ニューノーマル時代では、オフィスに対してリアルなコミュニケーションや企業への帰属意識を感じられる働き方が今まで以上に求められている。

ニューノーマルな働き方は、ヒトとのコミュニケーションに大きな影響と変化を与えた。従来のオフィスでの働き方は、同僚や上司との会話や偶発的なコミュニケーションがモチベーションやイノベーションに繋がるなど、ヒトから生まれるリアルな体験が与える価値が大半を占めていた。ニューノーマルな働き方ではデジタルを介した、リアルとは相対するコミュニケーションが生まれている。テクノロジーの発展により、デジタル上でのコミュニケーションツールは利便性を増しているが、大事な打ち合わせや肝心な議題での取り決めなどはデジタルではなく、リアルで話し合って決めるというケースも増えてきているのは確かだ。ニューノーマル時代では、ヒトを取り巻く環境の変化に適応し、オフィスに対してリアルなコミュニケーションや企業への帰属意識に関連する要素や価値が今まで以上に求められているのではないだろうか。
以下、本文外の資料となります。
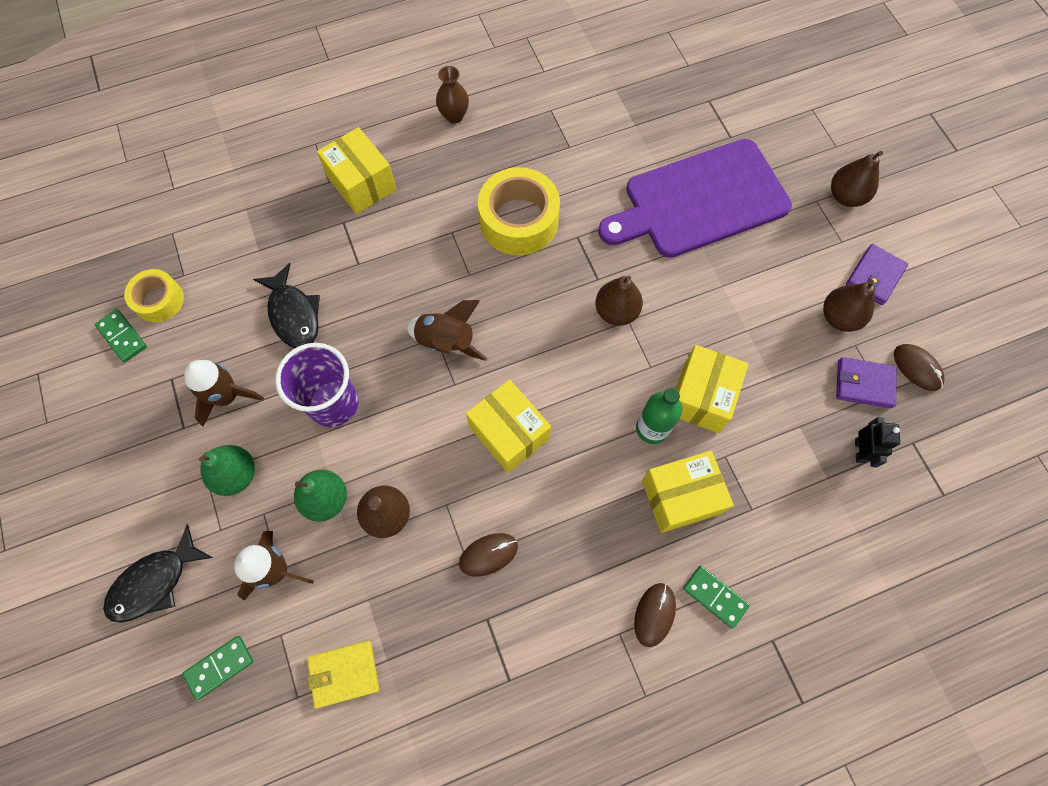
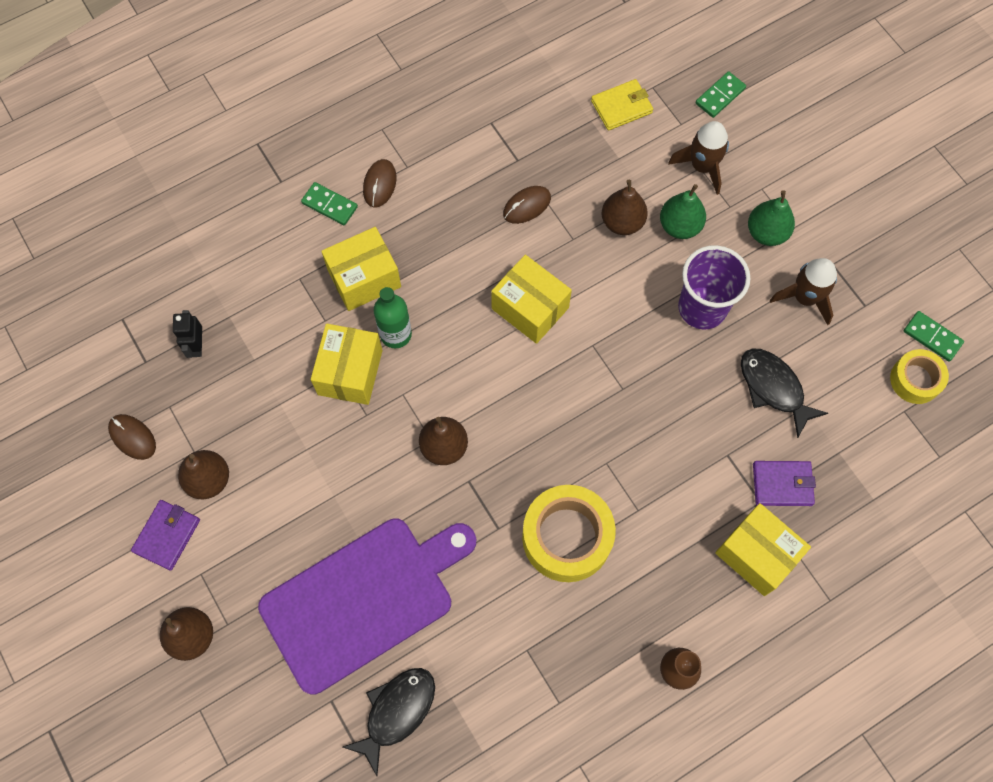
camera: 170 degrees right, 0 degrees up
(155, 582) = (798, 143): black fish -> black fish (396, 712)
(446, 342) = (611, 385): brown rocket -> none
(864, 384) = (188, 412): purple wallet -> purple wallet (782, 484)

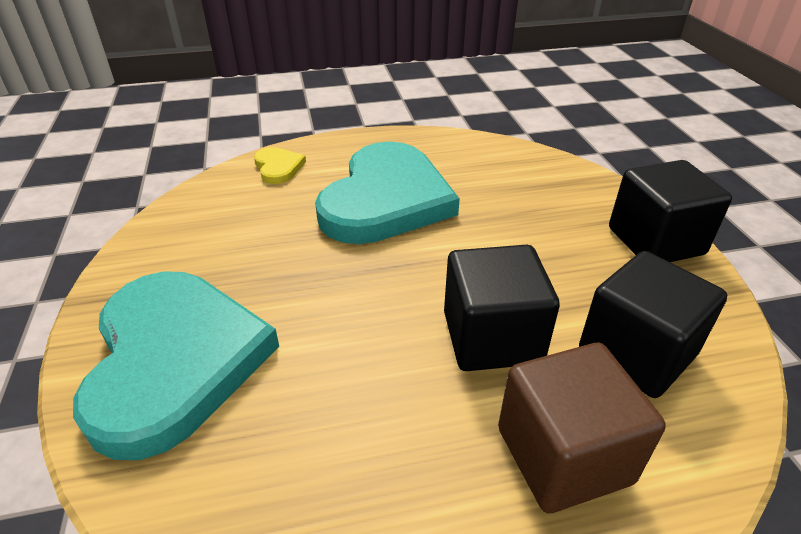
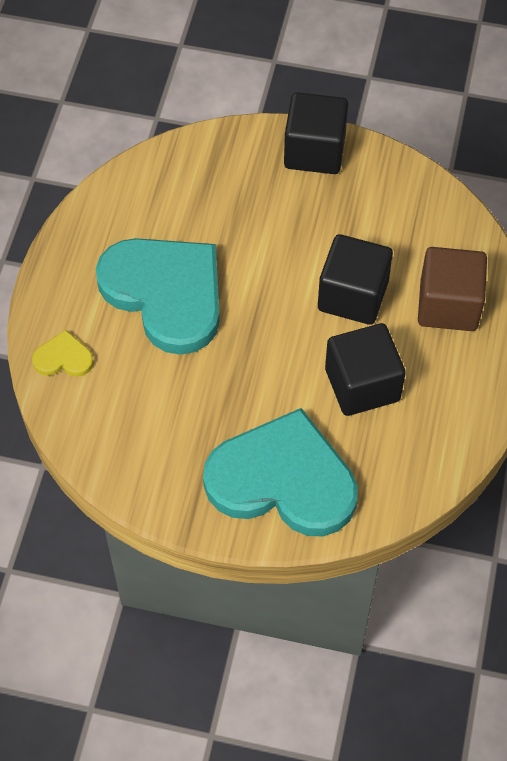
camera: 65 degrees left, 20 degrees up
(636, 353) = (402, 229): black cube -> black cube (362, 385)

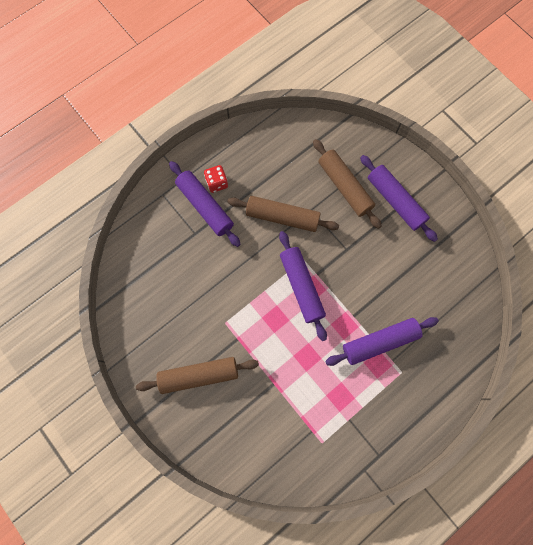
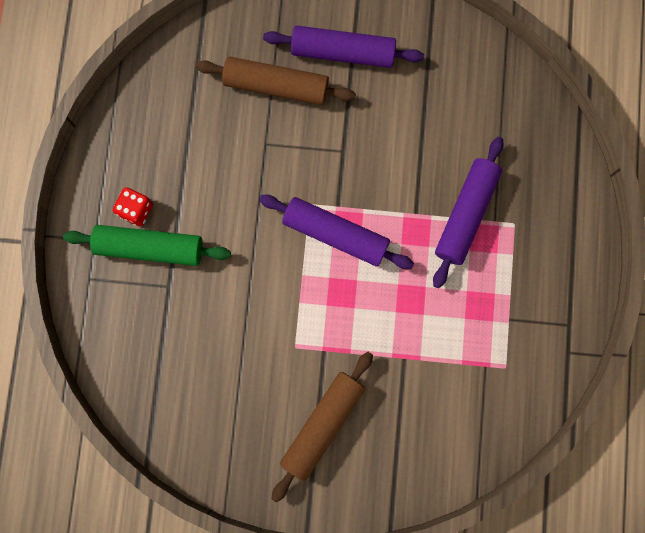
camera: 45 degrees left, 5 degrees up
(205, 206) = (150, 247): purple rolling pin -> green rolling pin
(282, 217) = (243, 180): brown rolling pin -> none

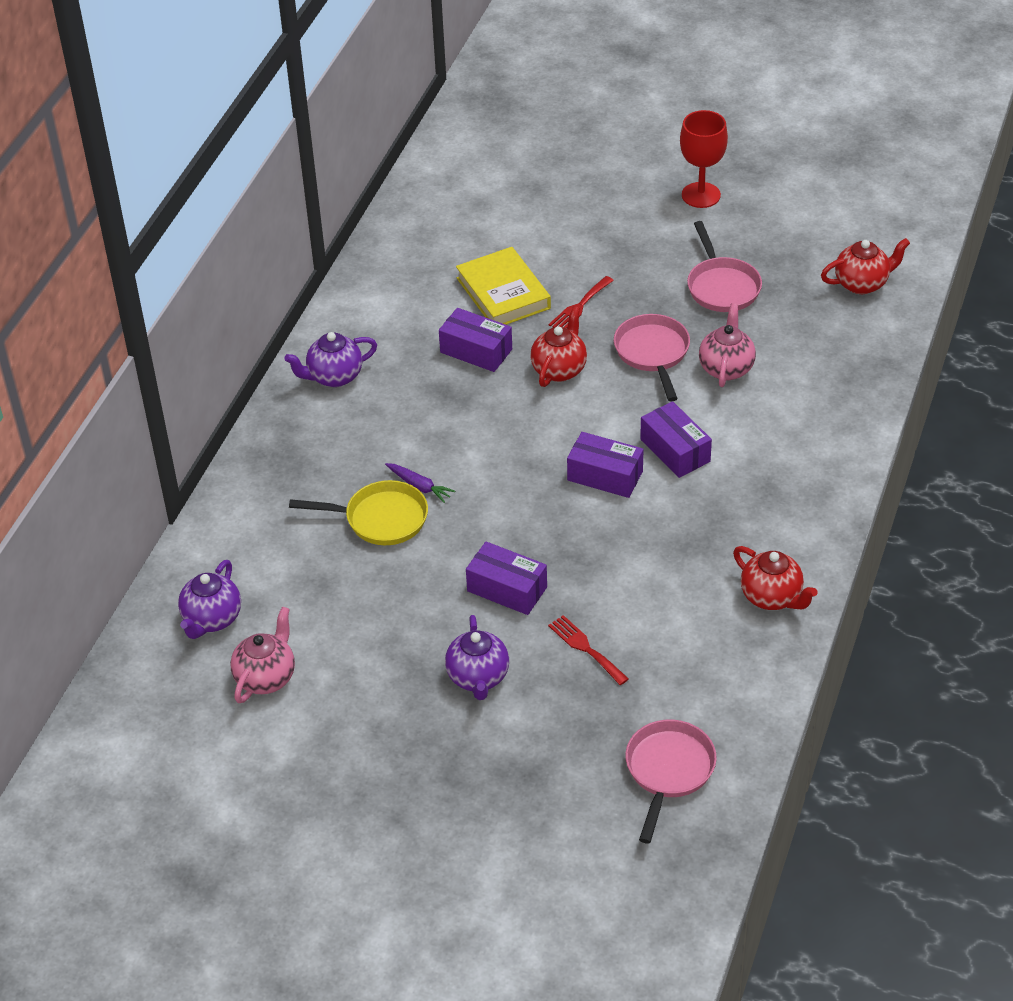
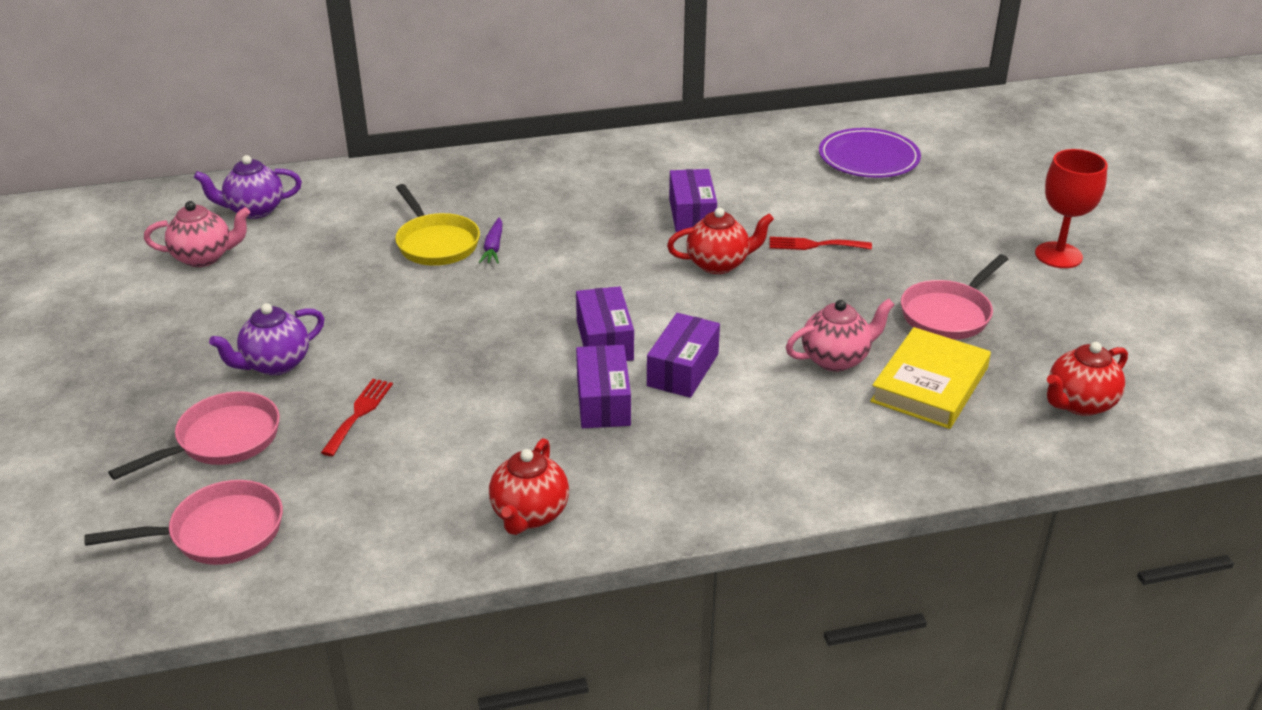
camera: 55 degrees right, 10 degrees down
(334, 377) = (584, 163): purple teapot -> none
(485, 213) = (868, 158): none -> purple plate
(503, 293) = (781, 201): yellow book -> yellow book (929, 385)
(507, 589) = (403, 339): purple box -> purple box (603, 401)
(653, 353) = (802, 307): pink pan -> pink pan (222, 440)
(862, 284) = (1079, 404): red teapot -> red teapot turned 105 degrees clockwise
企業の経営層が考える、ニューノーマル時代のオフィス戦略
オフィスとリモートワークのハイブリッド化

JLLが企業の経営層を対象としたアンケート調査結果では、「今後のオフィス出社率はどのぐらいが好ましいと考えているか?」という質問に対し、「週1-週3日が好ましい」の回答が全体の約70%を占めていることから、リモートワークはあくまでも働き方の1つとして考え、オフィス出社とリモートワークを融合したハイブリッドな働き方を模索しているのではないかとも推測できる。デジタル活用や従業員の安全衛生を重視する時代だからこそ、進化のメリットを本質的な要素へ取り込んだニューノーマルな働き方を企業の経営層は策定しているのではないだろうか。

ニューノーマル時代におけるオフィス改善に関する経営層の意識

それでは、実際にどのようなオフィスがニューノーマルな働き方に適切なのだろうか?ニューノーマル時代のオフィス戦略については様々な考え方が挙げられる。JLLの調査レポートでは「with/afterコロナの働き方を実現するには、会社としてどのようなサポートを考える必要があると思うか?」との質問に対して、「働き方改革に合わせた 既存オフィスの見直し(レイアウト・改修など)」(46.8%)、「サテライトオフィス(自社・外部コワーキングスペース)の設置」(43.6%)、「リモートワークに適したインフラ・テクノ ロジーの整備・改善」(37.6%)という回答が得られ、経営層はオフィスをどのようにアップデートさせるかについて、企業に合ったそれぞれの対応策を考えていることがうかがえる。 

アウトソーシングによるオフィス改革

ニューノーマルな働き方に適応したオフィスへの改善とはいっても、前例のないオフィス改革となるため専門的な知見と戦略が必要となる。これは短期的ではなく長期的な視点で従業員の働き方改革を進めてく上でも重要な役割を果たすため、コストをかけてでも外部の専門的なプロフェッショナルチームをアウトソーシングするという考えを持つ企業の経営層も少なくない。JLLの調査レポートでは「オフィス改革にコストをかけてもいい」という回答が65%以上も得られた。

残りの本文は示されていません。